Baharla birlikte çoğu kişi, hareket etmenin önemini ve gereğini hatırlayarak spor yapmaya başlar. Bu yıl da öyle oldu. Çevremdeki kadınların kimi koşuyor, kimi bisiklete biniyor, kimi de pilates yapıyor. Fakat pilates deyince, şöyle bir duraksıyorum... Çünkü karşılaştığım bir doktor; bu pilates çıktı çıkalı dizi, beli sakatlanan çok hastam oldu, dedi. Daha önceki gün gittiğim kuaförümdeki manikürcü, pilates yaptığımı öğrenince; iki senedir 34 yaşında bir kadın müşterisi olduğunu, evine gittiğini, çünkü yaptığı pilates nedeniyle yatağa mahkum olduğunu, sadece kitap okuyabildiğini; 6 yaşındaki kızı, eşi ve kayınvalidesinin ne yapacağını bilemediğini anlattı uzun uzun... Beni de uyardı. Üzülerek dinledim.


Demek ki iki yıldır birlikte pilates yaptığım hocam Nurcan Bengin'in özellikle bel boşluğuna bu kadar dikkat etmesinin, her seferinde uyarmasının nedenlerinden biri de buydu. Vücudu zorlamadan, hareketi doğru bir şekilde yapma konusunda neden bu kadar titiz olduğunu daha iyi anlıyorum. Nurcan Bengin, yıllarca yüzme sporuyla ilgilenmiş, salon sporları yapmış ve son 10 yıldır da pilatese gönül vererek eğitmenlik yapıyor. Pilatesin "fizyoterapi temelli bir rehabilitasyon yöntemi" olarak tanımlandığını söylüyor. Pilatesin Türkiye'de ne kadar tanındığını, Türk kadınının pilatesi hayatına dahil edip etmediği konusunda ise şunları anlatıyor:


"Türk kadını pilatesi Ebru Şallı ile tanıdı. Beğenirsiniz, beğenmezsiniz ama pilatesin Türkiye'deki anası Ebru Şallı'dır.
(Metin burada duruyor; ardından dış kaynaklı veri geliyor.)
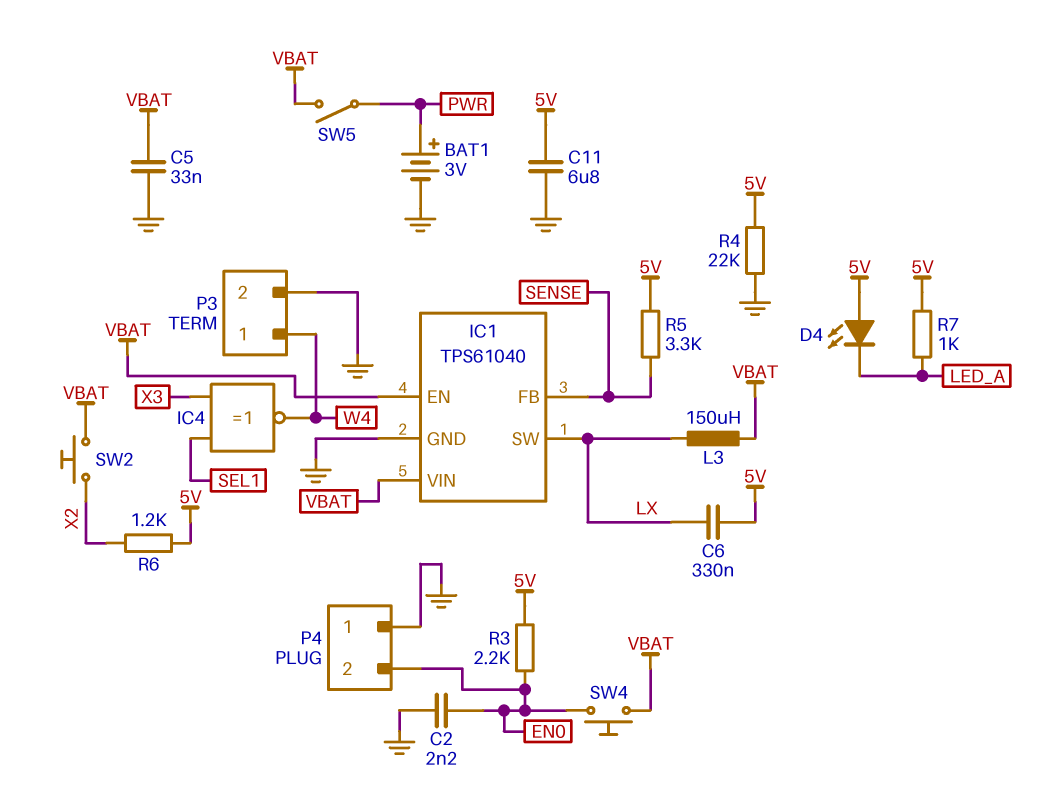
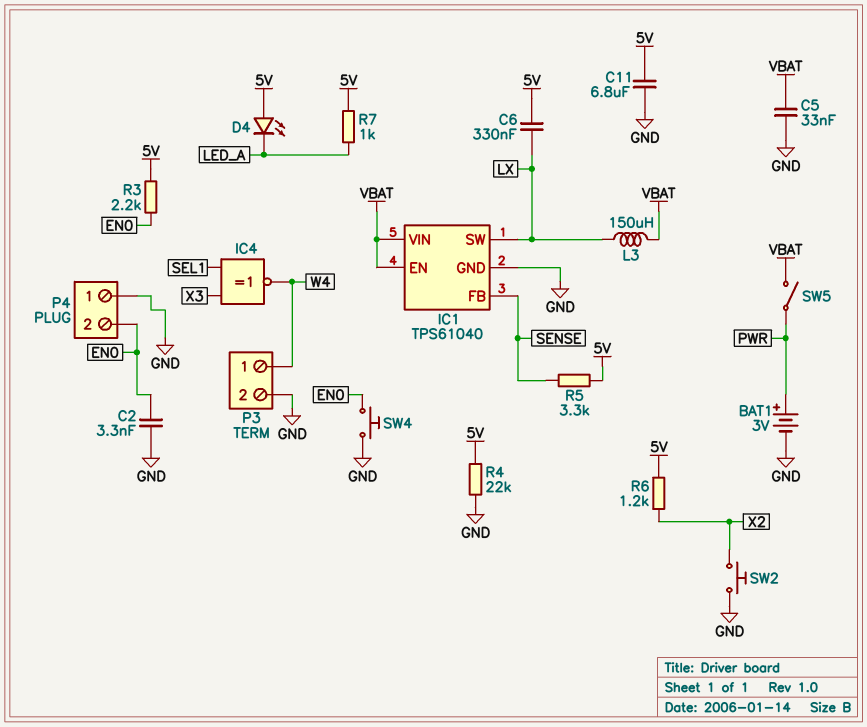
C2: 2.2nF (EN0, GND) -> 3.3nF (EN0, GND)
SW2: button (VBAT, X2) -> button (GND, X2)
SW4: button (EN0, VBAT) -> button (EN0, GND)

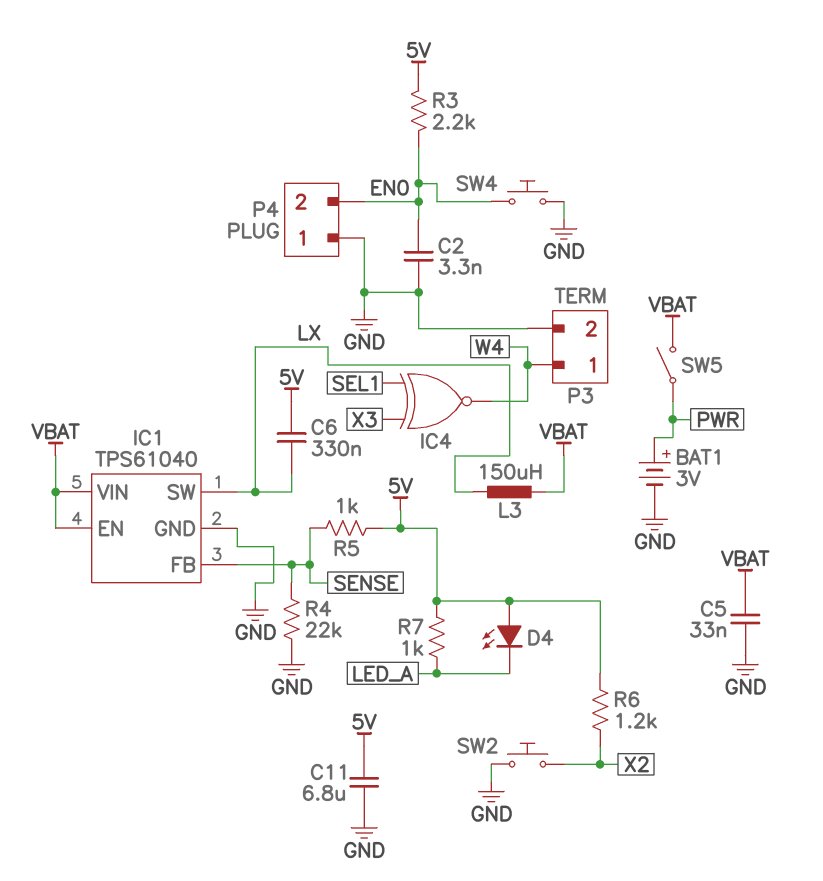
R4: 22k (5V, GND) -> 22k (GND, SENSE)
R5: 3.3k (5V, SENSE) -> 1k (5V, SENSE)

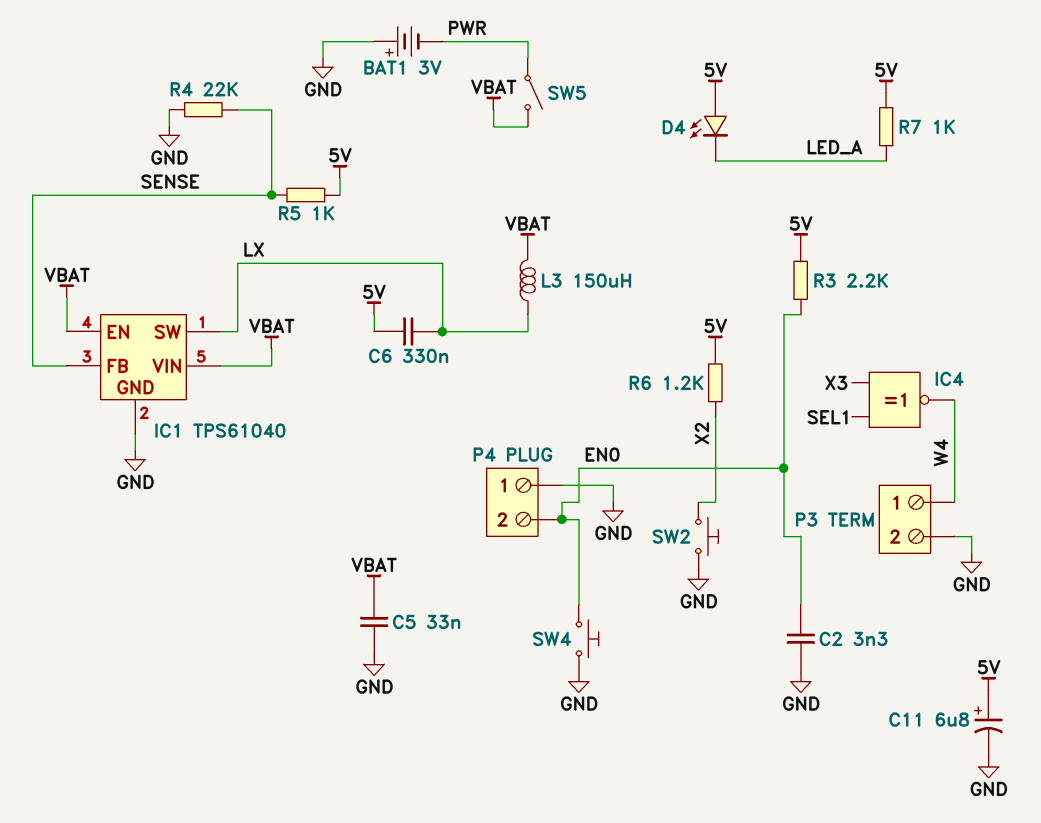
BAT1: 3V (plus PWR, minus GND) -> 3V (plus GND, minus PWR)
C11: 6.8uF (5V, GND) -> 6.8uF (plus 5V, minus GND)

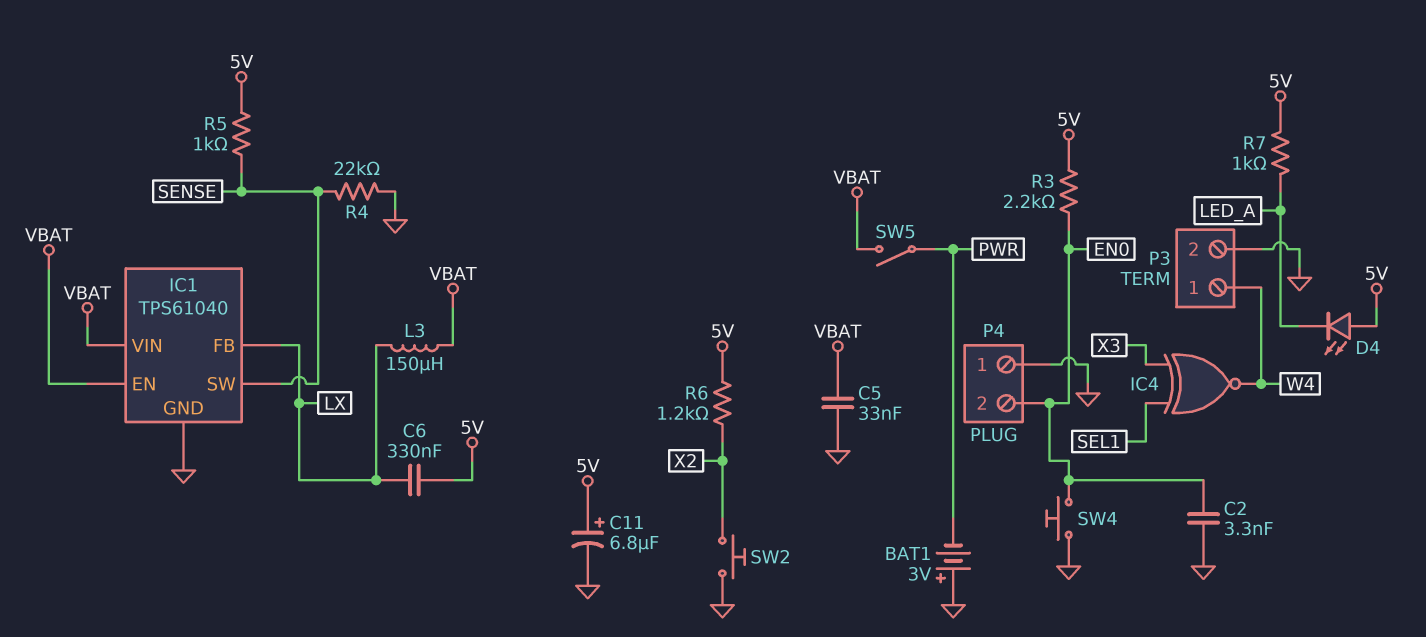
IC1 pin FB: SENSE -> LX
IC1 pin SW: LX -> SENSE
Onun magazinsel olması da bu yöntemin güncel ve kullanılabilir olmasına katkı sağladı. Bence Türk kadını pilatesi hayatına dahil etti. En azından bildiğim bütün kadınlar pilatesi bir kaç kez yapmış, TV'den ya da salonda... Ancak ulusal sorunumuz olan devamlılık, bu yönümüze de yansımış. Başlamışlar ama çeşitli nedenlerden dolayı devam edememişler."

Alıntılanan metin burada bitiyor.